Within Temptation - Enter (1997)
Ok, so it'll shock approximately no one that 1997's "Enter" debut from Dutch gothic doom metal exponents Within Temptation wasn't for me but perhaps not for the reasons that many of you might suspect. I did hear bits of Within Temptation back in their early days but never paid a lot of attention to them given that my taste in metal was on the polar opposite end of the metal spectrum & that's still essentially the case. I mean, despite the link to the gothic doom metal movement, "Enter" isn't all that far away from the band's later symphonic metal label given that around half of the tracklisting would likely qualify for that tag when examined in isolation. Sure, the strongest element at play & the most comfortable way to pigeonhole "Enter" is via the gothic metal subgenre but there sure is a lot of synth work going on around it. Also, any metal fan worth their studded battle vest would be remiss to overlook the fact that the majority of the riffage is based purely on 1990's death doom metal &, given the inclusion of cookie monster vocals in roughly half of the tracklisting, it's no surprise that "Enter" is often linked with doom metal.
Surprisingly, the female vocals of Sharon den Adel are the clear highlight of the album for me & I definitely prefer the sections where she takes centre-stage whilst accompanied by predominantly clean instrumentation. The more extreme end of Within Temptation's sound was still very much an evolving concept at the time & is far less convincing here. In fact, the musicianship on display is a significant stumbling block for me given that the instrumentalists were so clearly still learning their craft, particularly the guitarists who suffered from a poor production job & aren't exactly convincing with their re-enactments of these slow-paced & simple doom riffs. Keyboardist Martijn Westerholt also struggles for timing on occasion &, more often than not, his chosen synthesizers sound pretty dated too. This isn't an attractive look given my pre-existing repulsion towards synth-driven metal. And finally, the death growls of guitarist Robert Westerholt rank relatively poorly when compared with other half-decent cookie monster wannabes.
So it might sound like there's really not all that much going for "Enter" & that's true to an extent however I still find myself enjoying a good half of the eight tracks included & that enjoyment inevitably lines up with the tracks that utilize less of the synthesizers & death growls & more of Sharon's sweet vocal lines. There's no doubt that Within Temptation cross the line into being over-dramatic a little too often for my liking but when they hit on something with a little more maturity about it I find myself struggling to maintain my general feeling of apathy. One can tell that there are some good ideas in there somewhere but the band are still a little too green to know what to do with them. Then there are a couple of real shockers in "Gatekeeper" & "Blooded" which see me genuinely struggling to keep from offloading a cringe-faced look of revulsion.

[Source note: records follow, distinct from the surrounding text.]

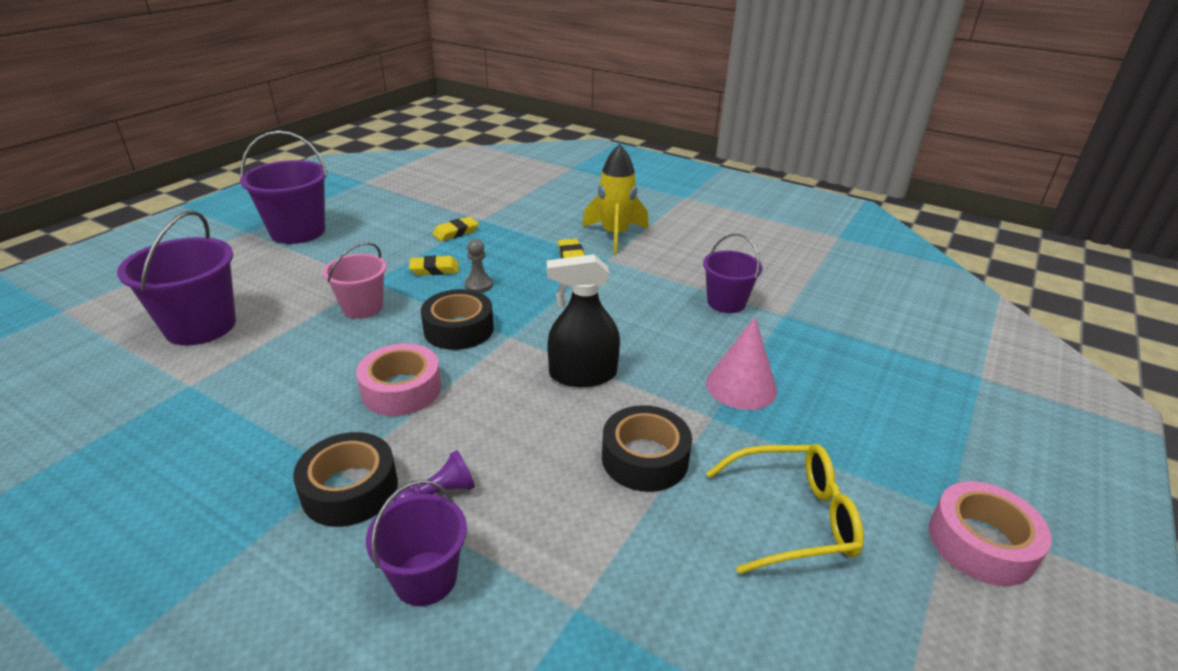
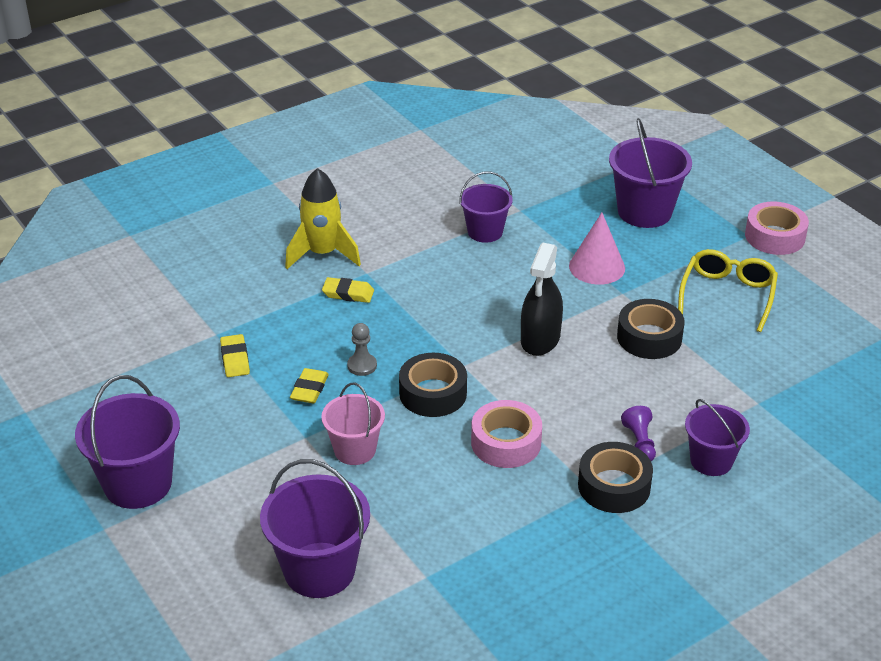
camera: 65 degrees left, 5 degrees up
(883, 400) = (644, 212): none -> purple bucket

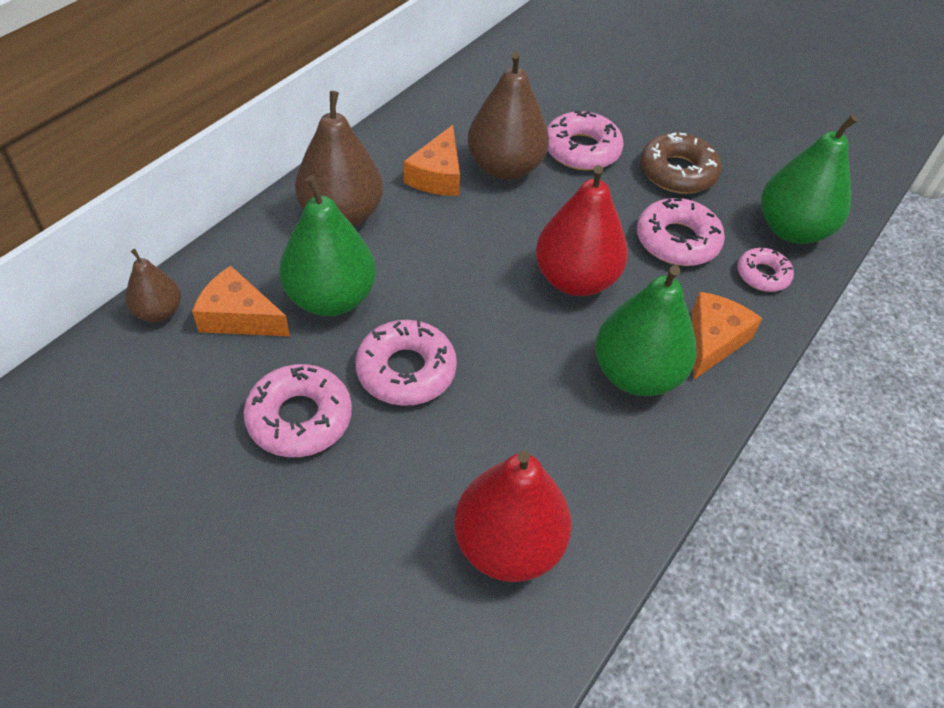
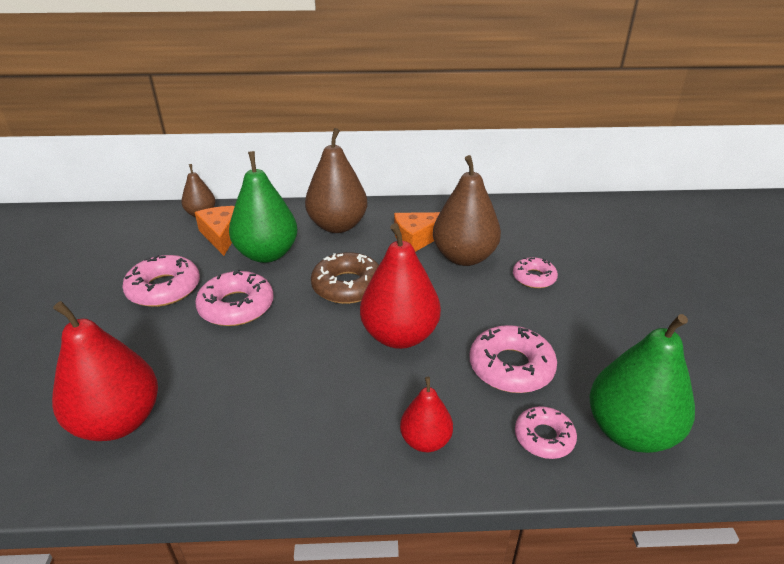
camera: 55 degrees right, 15 degrees down
(581, 150) = (534, 278): pink donut -> pink donut, size x0.62
(636, 374) = (338, 411): green pear -> none
(677, 172) = (588, 332): brown donut -> brown donut (347, 286)
(713, 341) = (425, 440): orange cheese -> red pear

Ultimately, there's little doubt that I'm not the target audience for a record like "Enter" but, at the same time, there are far too many flaws for it to overcome here & I can't see myself returning to the album any time soon.
Enter: a completely different beast from what everyone knows Within Temptation for today.
Within Temptation has made quite the name for themselves with their very accessible, alternative-tinged brand of symphonic metal. Most fans going back to this first release of theirs would be shocked by its drastic stylistic difference, however. Enter showcases a sound that is very similar to that of 90s beauty-and-the-beast metal pioneers Theatre of Tragedy: a melodic yet very melancholy blend of death and gothic doom metal. Heavy riffs and dark melodic leads abound on this album, along with symphonic keywork that is significantly more haunting than anything they would have on subsequent releases of theirs. Another big difference here, that I mentioned just earlier, is the inclusion of prominent growled vocals by guitar player (and future husband of lead vocalist Sharon) Robert Westerholt. His vocals sometimes even take the forefront over Sharon, with the track "Deep Within" not featuring Sharon whatsoever. Sharon is mostly the lead voice on here, regardless, and Robert's harsh vocals compliment Sharon's beautiful timbre very well.
All in all, this is what was a very different band from the one we would come to know by the name Within Temptation. Performances of songs off of this album during the band's live shows are exceedingly rare these days as they've moved past this style completely, forging their own identity for good. Still, this is a very good album in the same vein as early Theatre of Tragedy, and though it's not their most inventive and catchy, it's certainly one of their best anyway.